Tcf1–CTCF cooperativity shapes genomic architecture to promote CD8 + T cell homeostasis

CD8 + T cell homeostasis is maintained by the cytokines IL-7 and IL-15. Here we show that transcription factors Tcf1 and Lef1 were intrinsically required for homeostatic proliferation of CD8 + T cells. Multiomics analyses showed that Tcf1 recruited the genome organizer CTCF and that homeostatic cytokines induced Tcf1-dependent CTCF redistribution in the CD8 + T cell genome. Hi-C coupled with network analyses indicated that Tcf1 and CTCF acted cooperatively to promote chromatin interactions and form highly connected, dynamic interaction hubs in CD8 + T cells before and after cytokine stimulation.

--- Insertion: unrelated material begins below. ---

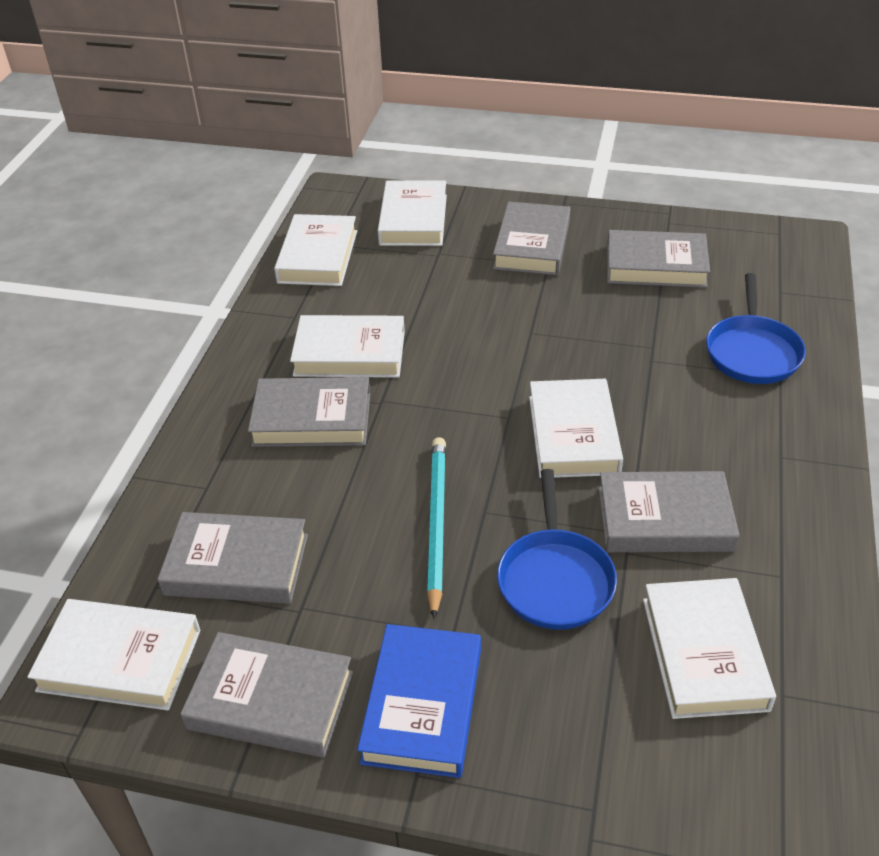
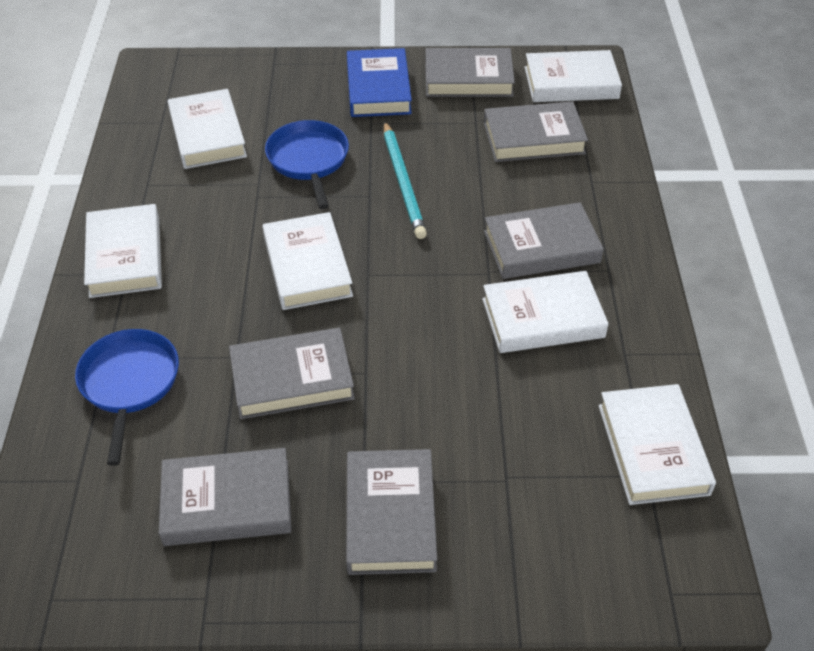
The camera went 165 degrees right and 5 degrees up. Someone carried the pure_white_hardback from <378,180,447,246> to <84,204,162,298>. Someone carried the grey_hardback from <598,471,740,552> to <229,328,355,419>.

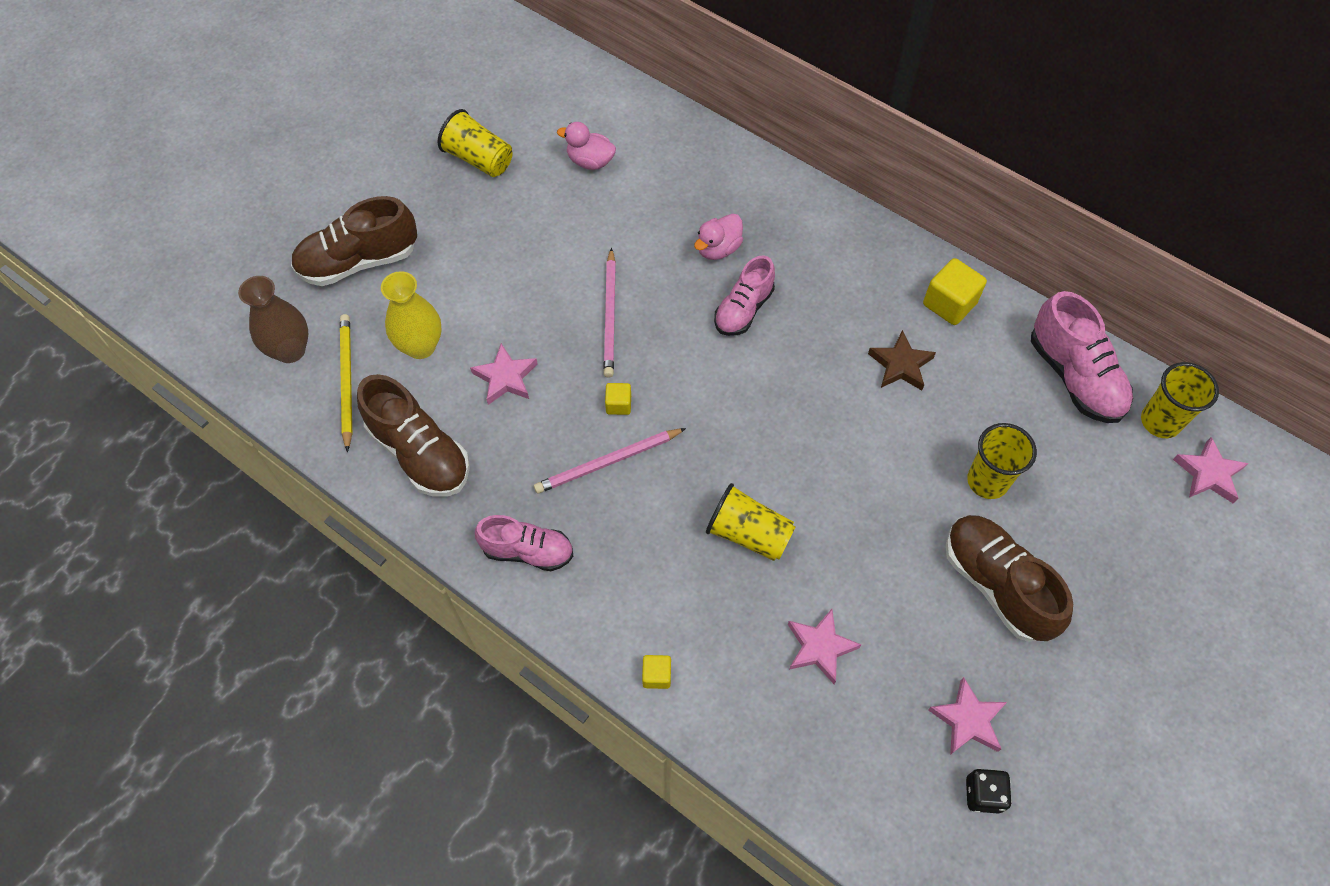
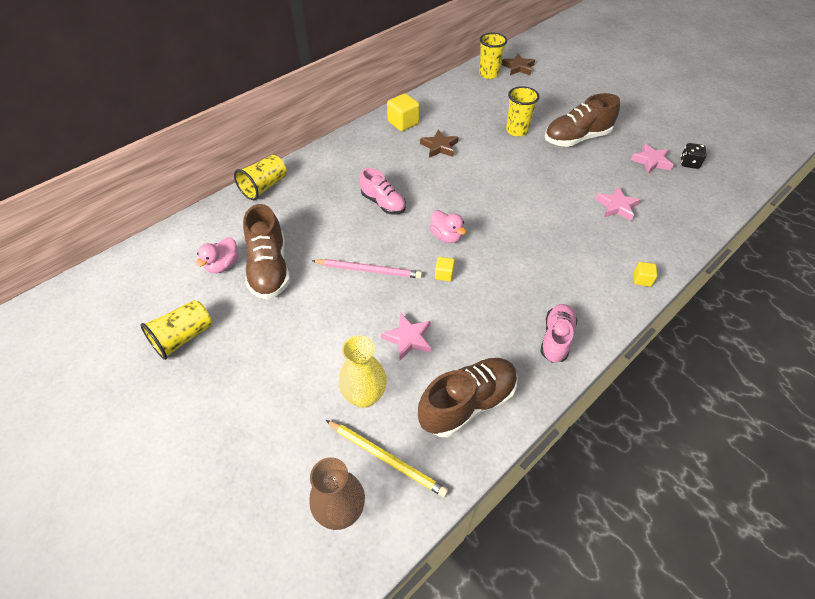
The camera went 80 degrees left and 10 degrees down. Someone took away the rose-pink_wooden_pencil at <534,428,686,494>. Someone took away the rose-pink_shoe at <1031,291,1133,423>. Someone carried the russet_shoe from <291,196,417,286> to <243,204,290,299>. Someone carried the rose-pink_rubber_duck from <694,214,743,260> to <430,210,466,243>. Someone carried the bright_yellow_cup from <706,483,796,561> to <234,155,287,200>. Someone repainted the rose-pink_star at <1173,437,1249,503>, which became the russet_star at <502,53,535,75>. Someone rotated the bright_yellow_wooden_pencil at <340,314,352,452> by 150 degrees counterclockwise.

Ablating CTCF phenocopied the proliferative defects caused by Tcf1 and Lef1 deficiency. Tcf1 and CTCF controlled a similar set of genes that regulated cell cycle progression and promoted CD8 + T cell homeostatic proliferation in vivo. These findings identified CTCF as a Tcf1 cofactor and uncovered an intricate interplay between Tcf1 and CTCF that modulates the genomic architecture of CD8 + T cells to preserve homeostasis.